The study revealed an overall HBV/HIV co-infection rate of 7.14%, indicating a moderate public health concern among adults living with HIV on antiretroviral therapy in the study area. Significant associations with co-infection were found for females, viral load exceeding 1000 copies/ml, single marital status, educational level unable to read and write or read and write, CD4 count between 351 and 500 cells/ml and surgical history. This prevalence closely aligns with other studies, such as the one conducted in Addis Ababa Public Hospital, which reported a comparable 7.3% co-infection rate [10]. Goba general hospital 7.4% [11]and Gondar 7.3% [12]. On the other hand, this study’s finding is higher than the study conducted in Hawassa referral hospital 6.9% [13].HBsAg prevalence from this study is also in agreement with previous studies conducted among HIV-positive adults in India 8.35 [14] and Ghana 8.8 [15]. This difference might be due to the accessibility of information about the mode of transmission and prevention as can be seen from the proportion of participants with poor knowledge scores in this study.

In the present study significant association has been found between HBsAg positivity and gender other studies done in the country from ART centers [16], females were found to have less HBsAg positivity and the study revealed that females were 0.14 times Less likely to have HBV/HIV co-infection than male. The possible explanation could be, that in developing countries, like Ethiopia because of their job nature, males travel more frequently than females. Those who have viral load < 1000 copies/ml were about more likely to have HBV/HIV Co-infection as compared to viral load not detectable, followed by Those who have viral load > 1000 copies/ml were about more likely to have HBV/HIV Co-infection. The association might be because HIV patients who have HBV/HIV co-infection have weaker immunity than those who have not HBV/HIV co-infected HIV patients which will make them more prone to increased viral load [17]. This study revealed that a significantly high prevalence of HBV/HIV co-infection was observed among individuals with a marital status of single who are more likely to have HBV/HIV co-infection than those married. This is because patients having marital status, and single most of the time have a history of multiple sexual practices which can lead to increased HBV/HIV co-infection [13]. Regarding HBV infection, even though, studies from Debretabor Hospital [18] and Mekelle Hospital [16], showed no significant association between marital status and history of surgery with HBV infection.
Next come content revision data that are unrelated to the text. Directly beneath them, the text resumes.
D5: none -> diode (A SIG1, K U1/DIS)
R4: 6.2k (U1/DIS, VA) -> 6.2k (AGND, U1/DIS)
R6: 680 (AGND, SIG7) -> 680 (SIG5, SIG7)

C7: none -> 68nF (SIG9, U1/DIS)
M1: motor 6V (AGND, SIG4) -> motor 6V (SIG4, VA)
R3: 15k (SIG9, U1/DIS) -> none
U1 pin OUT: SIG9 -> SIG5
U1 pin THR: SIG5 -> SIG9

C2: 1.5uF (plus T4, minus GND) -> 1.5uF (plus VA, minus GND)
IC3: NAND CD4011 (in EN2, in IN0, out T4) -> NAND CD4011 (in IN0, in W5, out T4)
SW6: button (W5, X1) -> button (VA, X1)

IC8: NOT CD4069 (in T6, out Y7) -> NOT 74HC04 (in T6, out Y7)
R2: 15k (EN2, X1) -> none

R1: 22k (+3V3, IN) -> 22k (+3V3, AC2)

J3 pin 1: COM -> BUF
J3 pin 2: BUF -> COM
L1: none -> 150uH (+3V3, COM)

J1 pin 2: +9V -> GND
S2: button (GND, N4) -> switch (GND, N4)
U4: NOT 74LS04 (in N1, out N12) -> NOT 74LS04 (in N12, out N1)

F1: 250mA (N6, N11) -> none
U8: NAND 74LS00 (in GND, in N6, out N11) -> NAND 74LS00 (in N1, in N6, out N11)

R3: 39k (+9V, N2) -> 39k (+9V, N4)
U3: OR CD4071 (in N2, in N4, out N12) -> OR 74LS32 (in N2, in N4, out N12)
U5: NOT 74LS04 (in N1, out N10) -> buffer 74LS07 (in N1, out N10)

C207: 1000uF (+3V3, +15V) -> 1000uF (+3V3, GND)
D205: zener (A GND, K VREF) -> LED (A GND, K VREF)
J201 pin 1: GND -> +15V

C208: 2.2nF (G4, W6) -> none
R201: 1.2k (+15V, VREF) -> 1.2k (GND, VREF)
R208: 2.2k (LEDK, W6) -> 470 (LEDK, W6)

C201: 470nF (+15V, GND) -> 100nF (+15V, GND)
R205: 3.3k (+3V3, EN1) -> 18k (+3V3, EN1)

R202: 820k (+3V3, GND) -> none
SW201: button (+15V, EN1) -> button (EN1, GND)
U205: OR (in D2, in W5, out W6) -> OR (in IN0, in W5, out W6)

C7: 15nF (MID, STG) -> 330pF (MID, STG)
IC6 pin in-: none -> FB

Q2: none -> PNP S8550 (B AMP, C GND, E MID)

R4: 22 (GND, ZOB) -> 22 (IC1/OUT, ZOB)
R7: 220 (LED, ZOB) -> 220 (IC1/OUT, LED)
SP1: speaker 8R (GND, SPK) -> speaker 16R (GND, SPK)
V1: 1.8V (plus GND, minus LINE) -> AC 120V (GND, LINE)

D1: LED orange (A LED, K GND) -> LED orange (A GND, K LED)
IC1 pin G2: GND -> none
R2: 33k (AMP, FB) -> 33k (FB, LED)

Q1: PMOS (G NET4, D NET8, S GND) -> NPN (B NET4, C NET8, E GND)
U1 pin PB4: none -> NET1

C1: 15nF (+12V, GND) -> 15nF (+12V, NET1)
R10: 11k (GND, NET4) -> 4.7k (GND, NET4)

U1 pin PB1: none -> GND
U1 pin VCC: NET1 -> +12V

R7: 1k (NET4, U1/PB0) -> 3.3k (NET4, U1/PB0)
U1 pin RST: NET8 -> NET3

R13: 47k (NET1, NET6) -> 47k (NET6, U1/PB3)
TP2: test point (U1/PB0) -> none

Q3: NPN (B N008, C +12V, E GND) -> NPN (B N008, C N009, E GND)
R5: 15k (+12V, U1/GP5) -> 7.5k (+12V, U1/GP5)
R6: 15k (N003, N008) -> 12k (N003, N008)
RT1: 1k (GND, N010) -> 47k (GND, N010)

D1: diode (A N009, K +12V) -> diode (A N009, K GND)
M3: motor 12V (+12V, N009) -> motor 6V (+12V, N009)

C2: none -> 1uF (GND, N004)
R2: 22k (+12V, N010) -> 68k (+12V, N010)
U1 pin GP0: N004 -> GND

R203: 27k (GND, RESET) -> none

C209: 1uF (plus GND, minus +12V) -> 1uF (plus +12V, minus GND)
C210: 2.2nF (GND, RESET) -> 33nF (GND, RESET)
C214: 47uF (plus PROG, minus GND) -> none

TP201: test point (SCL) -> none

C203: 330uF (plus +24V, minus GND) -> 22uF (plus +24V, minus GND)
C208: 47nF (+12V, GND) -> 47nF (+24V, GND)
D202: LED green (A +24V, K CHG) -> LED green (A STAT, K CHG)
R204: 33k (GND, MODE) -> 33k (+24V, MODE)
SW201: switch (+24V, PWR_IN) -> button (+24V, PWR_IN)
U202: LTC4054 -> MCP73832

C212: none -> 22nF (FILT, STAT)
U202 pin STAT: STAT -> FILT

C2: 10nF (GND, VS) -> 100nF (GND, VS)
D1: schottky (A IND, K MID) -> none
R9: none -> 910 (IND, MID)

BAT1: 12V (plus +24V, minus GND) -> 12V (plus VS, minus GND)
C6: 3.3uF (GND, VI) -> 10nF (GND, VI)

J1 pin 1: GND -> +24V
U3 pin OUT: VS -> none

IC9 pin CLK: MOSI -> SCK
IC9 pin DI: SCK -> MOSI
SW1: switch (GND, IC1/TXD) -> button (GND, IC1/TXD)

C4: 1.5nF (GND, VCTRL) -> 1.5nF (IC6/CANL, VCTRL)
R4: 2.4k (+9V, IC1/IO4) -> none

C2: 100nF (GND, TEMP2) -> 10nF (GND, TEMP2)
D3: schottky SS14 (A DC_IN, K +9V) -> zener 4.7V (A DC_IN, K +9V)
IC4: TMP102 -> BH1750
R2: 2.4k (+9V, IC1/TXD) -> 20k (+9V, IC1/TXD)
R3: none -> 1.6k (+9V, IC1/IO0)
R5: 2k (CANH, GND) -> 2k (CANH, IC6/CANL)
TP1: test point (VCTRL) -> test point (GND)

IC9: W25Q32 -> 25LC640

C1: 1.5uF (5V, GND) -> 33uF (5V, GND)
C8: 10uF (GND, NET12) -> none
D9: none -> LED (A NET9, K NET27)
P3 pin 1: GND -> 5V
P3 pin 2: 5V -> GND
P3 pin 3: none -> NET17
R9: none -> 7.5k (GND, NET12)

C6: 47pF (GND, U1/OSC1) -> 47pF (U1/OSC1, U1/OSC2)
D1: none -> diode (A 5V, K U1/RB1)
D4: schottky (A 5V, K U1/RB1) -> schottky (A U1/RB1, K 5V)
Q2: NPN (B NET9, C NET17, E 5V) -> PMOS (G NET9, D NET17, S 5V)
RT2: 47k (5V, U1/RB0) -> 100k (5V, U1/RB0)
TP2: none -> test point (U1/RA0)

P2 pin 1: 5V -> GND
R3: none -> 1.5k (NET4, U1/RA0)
In this study area, the prevalence of HBV infection was found to be moderate in HIV-infected patients. Furthermore, this study it was also observed a greater HBV Prevalence among males, individuals having viral load > 1000 copies/ml, individuals who were single and divorced, a history of surgery, and educational status who were only read and written were found statistically associated factors for HBV infection.